Jakarta, CNBC Indonesia - Harga mayoritas obligasi pemerintah atau Surat Berharga Negara (SBN) ditutup menguat pada perdagangan Rabu (31/8/2022), di tengah isu kenaikan harga bahan bakar minyak (BBM) subsidi yang akan diterapkan pada 1 September besok.
Secara mayoritas, investor ramai memburu SBN, ditandai dengan turunnya imbal hasil (yield). Hanya SBN tenor 3 tahun yang cenderung dilepas oleh investor, ditandai dengan naiknya yield.
Melansir data dari Refinitiv, yield SBN tenor 3 tahun naik 4,4 basis poin (bp) ke posisi 6,234%. Sedangkan untuk yield SBN berjangka waktu 15 tahun cenderung stagnan di 7,122%.
Sementara untuk yield SBN berjatuh tempo 10 tahun yang merupakan SBN acuan (benchmark) negara berbalik turun 3,6 bp ke posisi 7,117%.
Yield berlawanan arah dari harga, sehingga turunnya yield menunjukkan harga obligasi yang sedang menguat, demikian juga sebaliknya. Satuan penghitungan basis poin setara dengan 1/100 dari 1%.
Di dalam negeri, isu kenaikan harga BBM jenis Pertalite menjadi perhatian utama. Pemerintah memastikan harga bensin subsidi jenis Pertalite dan Solar akan mengalami kenaikan.
Hal tersebut dikemukakan Menteri Koordinator Bidang Perekonomian, Airlangga Hartarto saat menjawab pertanyaan di forum RSIS Distinguished Public Lecture: Indonesia, Singapore, ASEAN and The New Landscape, seperti dikutip Selasa (30/8/2022).
"Jadi kami sekarang berencana untuk menyesuaikan harga [BBM]," kata Airlangga dalam bahasa Inggris yang diterjemahkan.
"Dan kami telah mengeluarkan, juga untuk mendukung kemampuan dan warga yang membutuhkan, jaminan sosial. Jadi kita merilis program untuk jaminan sosial dan ketika sebanyak 40% warga yang membutuhkan dukungan telah didukung, kami akan menyesuaikan harga dari minyak," jelasnya.
Informasi yang diterima oleh CNBC Indonesia, kenaikan harga BBM Pertalite dan Solar Subsidi ini akan diumumkan hari ini, dan harga baru kedua BBM tersebut akan berlaku pada 1 September 2022 besok.

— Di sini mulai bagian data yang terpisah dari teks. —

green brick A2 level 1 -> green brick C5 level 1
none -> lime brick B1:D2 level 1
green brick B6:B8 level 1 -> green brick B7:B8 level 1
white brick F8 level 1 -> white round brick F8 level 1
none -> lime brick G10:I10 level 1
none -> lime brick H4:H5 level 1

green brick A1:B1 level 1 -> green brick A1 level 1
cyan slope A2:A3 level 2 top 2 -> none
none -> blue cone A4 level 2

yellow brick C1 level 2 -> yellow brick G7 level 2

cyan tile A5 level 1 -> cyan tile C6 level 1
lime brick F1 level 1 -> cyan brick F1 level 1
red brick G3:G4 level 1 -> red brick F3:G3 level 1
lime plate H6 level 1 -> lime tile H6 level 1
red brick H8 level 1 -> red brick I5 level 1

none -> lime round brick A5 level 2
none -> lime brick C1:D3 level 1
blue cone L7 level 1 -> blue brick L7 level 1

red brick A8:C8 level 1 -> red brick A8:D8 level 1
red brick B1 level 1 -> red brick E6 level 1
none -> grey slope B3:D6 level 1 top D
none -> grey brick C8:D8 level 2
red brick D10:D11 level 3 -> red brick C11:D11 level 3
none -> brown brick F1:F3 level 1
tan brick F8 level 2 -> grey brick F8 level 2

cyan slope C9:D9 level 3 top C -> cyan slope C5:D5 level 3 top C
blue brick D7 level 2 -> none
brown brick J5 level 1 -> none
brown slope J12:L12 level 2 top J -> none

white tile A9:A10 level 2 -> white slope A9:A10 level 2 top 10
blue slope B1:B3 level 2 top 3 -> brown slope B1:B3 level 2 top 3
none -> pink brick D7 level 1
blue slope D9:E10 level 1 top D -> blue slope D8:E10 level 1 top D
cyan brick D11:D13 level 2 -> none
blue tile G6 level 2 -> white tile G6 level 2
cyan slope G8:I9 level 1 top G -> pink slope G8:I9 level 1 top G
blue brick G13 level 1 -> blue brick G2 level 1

Namun, hingga sore ini, belum ada pengumuman dari pemerintah.
Di lain sisi, dari Amerika Serikat (AS), yield obligasi pemerintah (US Treasury) cenderung menguat, cenderung mengikuti data pekerjaan yang kuat.
Dilansir dari CNBC International, yield Treasury berjangka pendek yakni tenor 2 tahun naik 2,3 bp ke posisi 3,489% pada hari ini pukul 07:00 waktu setempat, dari sebelumnya pada perdagangan Selasa kemarin di 3,466%.
Sedangkan untuk yield Treasury tenor 10 tahun yang merupakan obligasi benchmark negara AS juga meningkat 3,7 bp menjadi 3,147% pada hari ini, dari sebelumnya pada perdagangan kemarin di 3,11%.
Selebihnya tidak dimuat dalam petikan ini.